New and relatively current hardware and software is continuously supported by its creators and manufacturers. Operating systems are updated with security patches to prevent against any potential leaks and/or backdoors for hackers to access. Hardware is built with the latest chips and circuits with defenses of their own. As hardware and software companies work closer and closer together, it is harder for hackers to expose any weaknesses when the two are working in tandem.
Testing, monitoring, and updating products, software in particular, is a never-ending process. Hackers are motivated and particularly creative in finding holes in hardware and/or software that devices use. After a certain date, large companies typically end their support for old hardware and software. This is where hackers use their creativity. Many everyday people keep these old devices and software around, fail to update them, and keep them connected to their Wi-Fi network at home and maybe even at work. Hackers then work to find vulnerabilities in these older devices that are connected to networks around the world to infect other machines.

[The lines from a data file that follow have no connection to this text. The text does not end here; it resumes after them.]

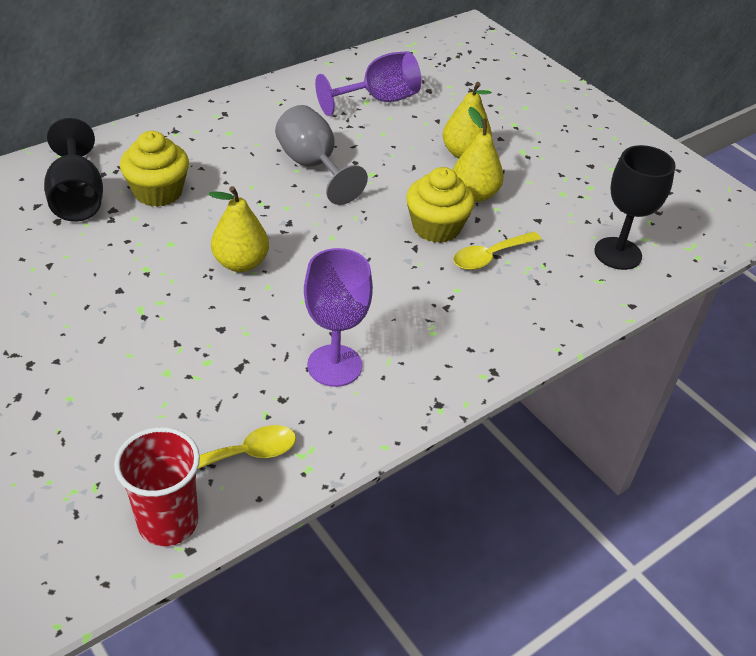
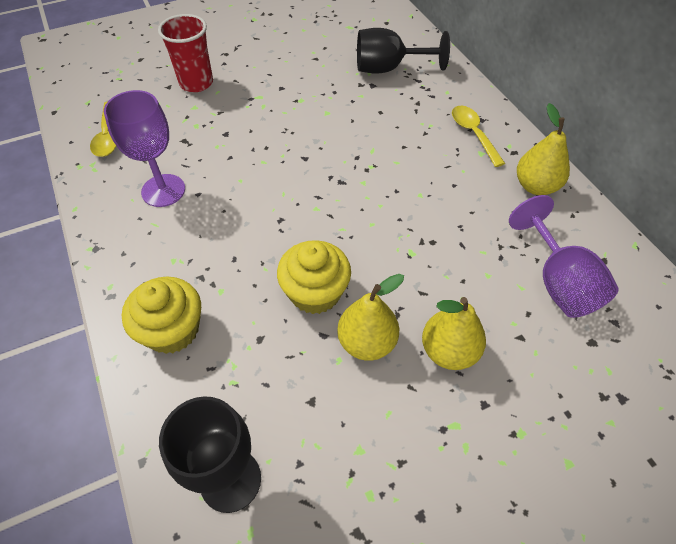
camera: 105 degrees right, 10 degrees up
(158, 192) = (392, 107): yellow cupcake -> yellow cupcake (172, 330)
(168, 522) = (77, 104): red cup -> red cup (196, 83)
(241, 263) = (294, 148): yellow pear -> yellow pear (535, 186)
(313, 166) = (425, 207): grey goblet -> none
(490, 256) = (259, 331): yellow spoon -> yellow spoon (473, 134)

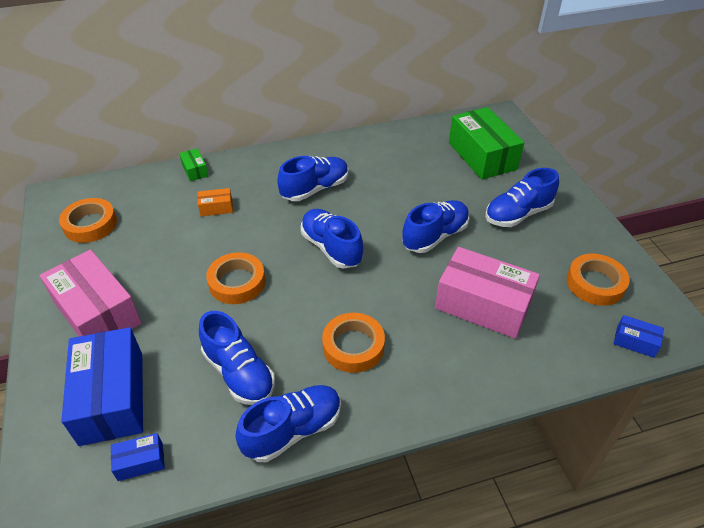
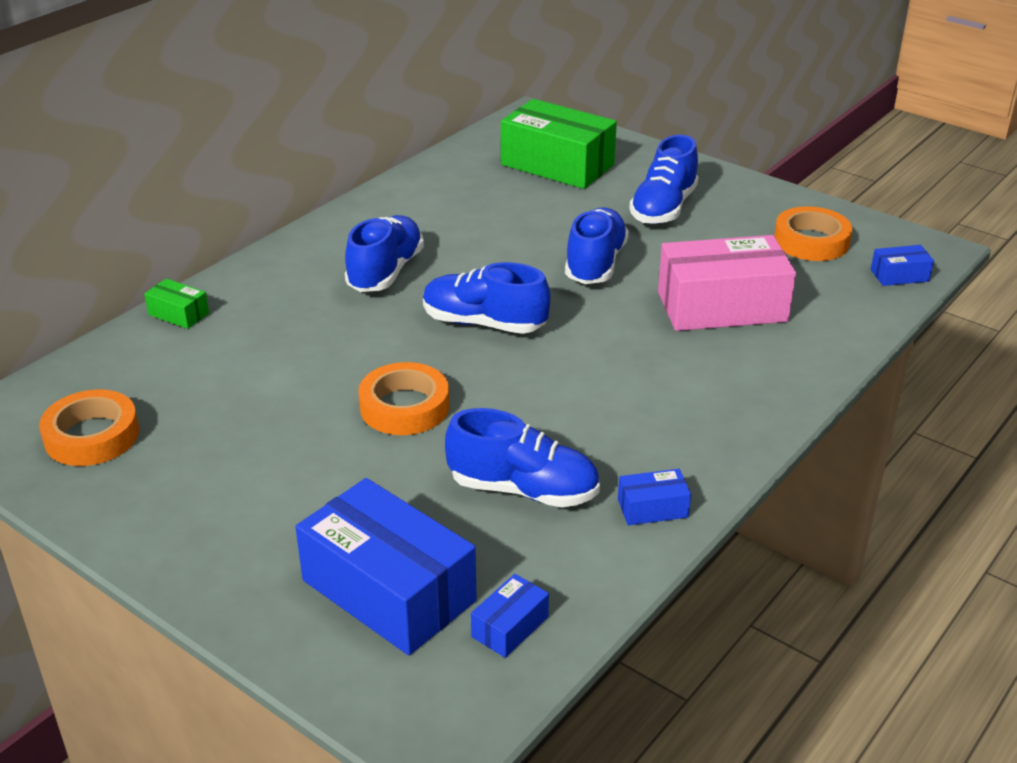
camera: 35 degrees left, 10 degrees down
(97, 313) = (245, 522): pink box -> none
(216, 208) = (270, 343): orange box -> none
(293, 430) = (652, 508): blue shoe -> blue box
(353, 346) = (627, 404): orange tape -> none

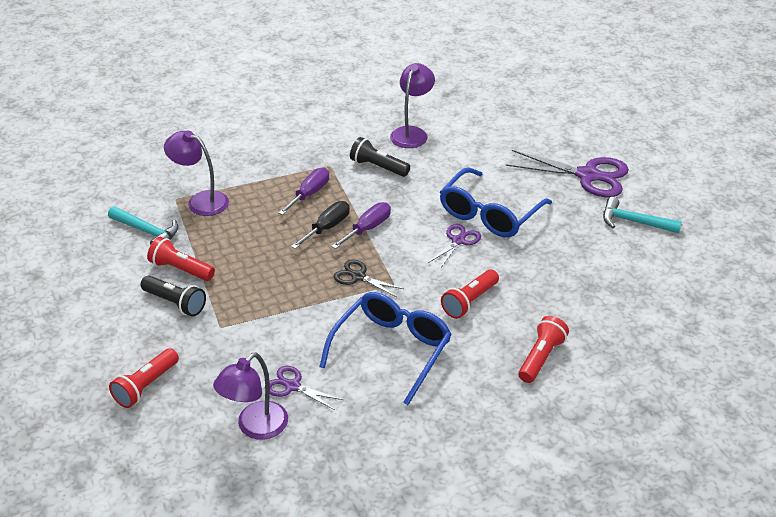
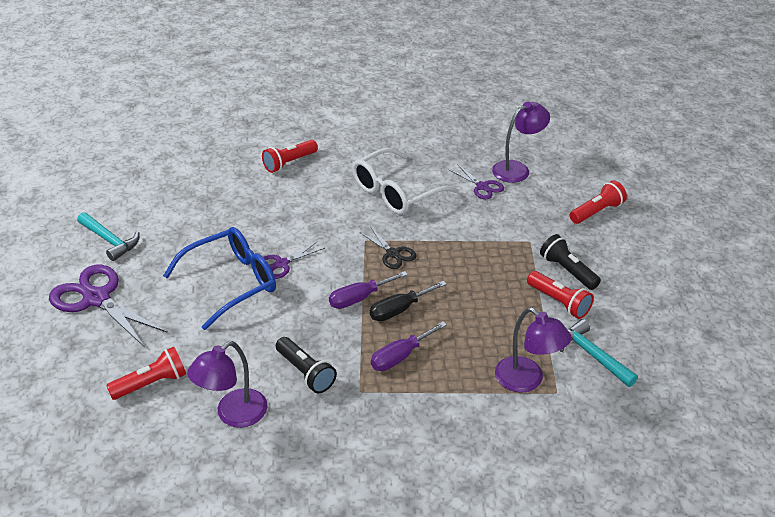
camera: 160 degrees left, 0 degrees up
(392, 350) = (395, 192): blue glasses -> white glasses
(469, 301) = (311, 211): red flashlight -> red flashlight (152, 383)

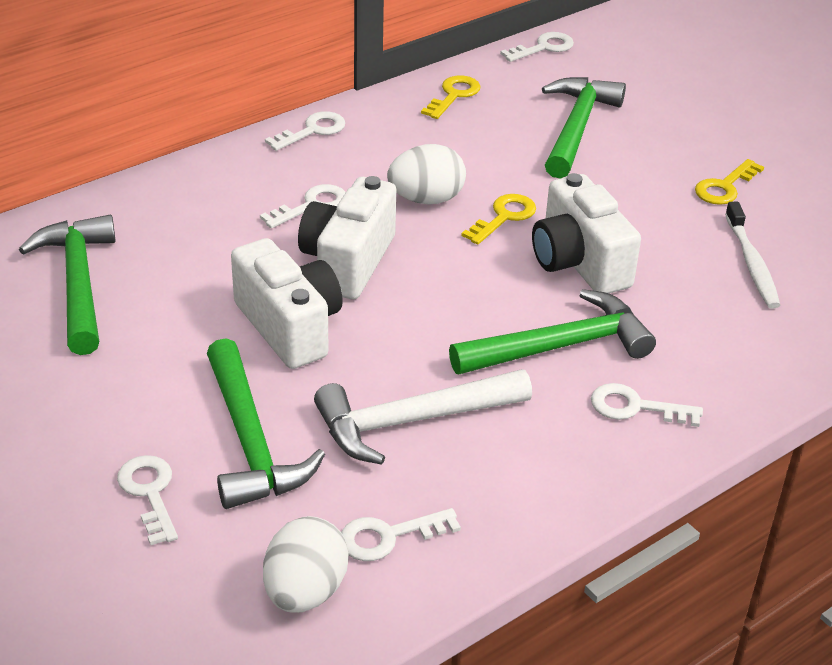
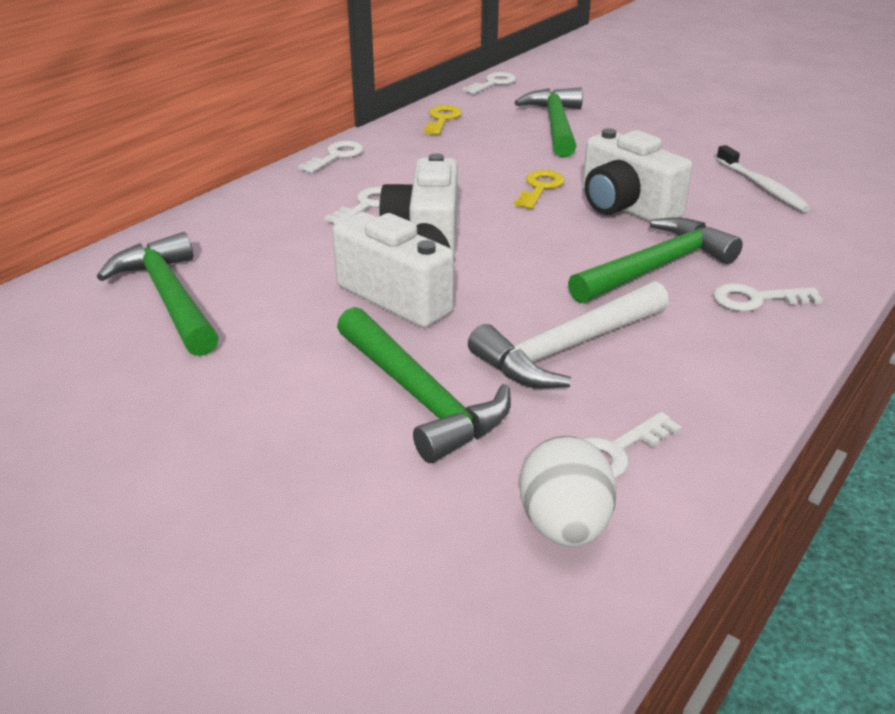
camera: 15 degrees left, 5 degrees down
(149, 493) = (338, 467): white key -> none
(426, 199) = (465, 186): white egg -> none
(725, 187) = (699, 144): yellow key -> none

Now, you are probably thinking, who would be dumb enough to use these old devices? Actually, the U.S. Government still has its nuclear program running on a single system, using floppy disks, to prevent any potential hacks. Older folks, in particular, like to use machines that they are familiar with, and most times those machines are outdated and use old security standards. With outdated physical and digital security standards, hackers can use these machines to attack large infrastructures. Most times, hackers will pose as scam callers, trick victims into thinking they need access to their machine to update them, and then infect their machine. These small-scale attacks work to collect data on the success of their work. This leads to large scale attacks that start on outdated hardware and/or software to cause a panic, like the recent Wannacry and Petya attacks over the last few weeks.
Recent attacks have started calls for large tech firms and corporations to support all of their products with security updates, forever. The idea that these corporations would do this is a distant idea. Doing this would cost money, and ultimately a business is a business. However, there needs to be stronger regulations on older technology if the world is going to take these major cyber-attacks seriously.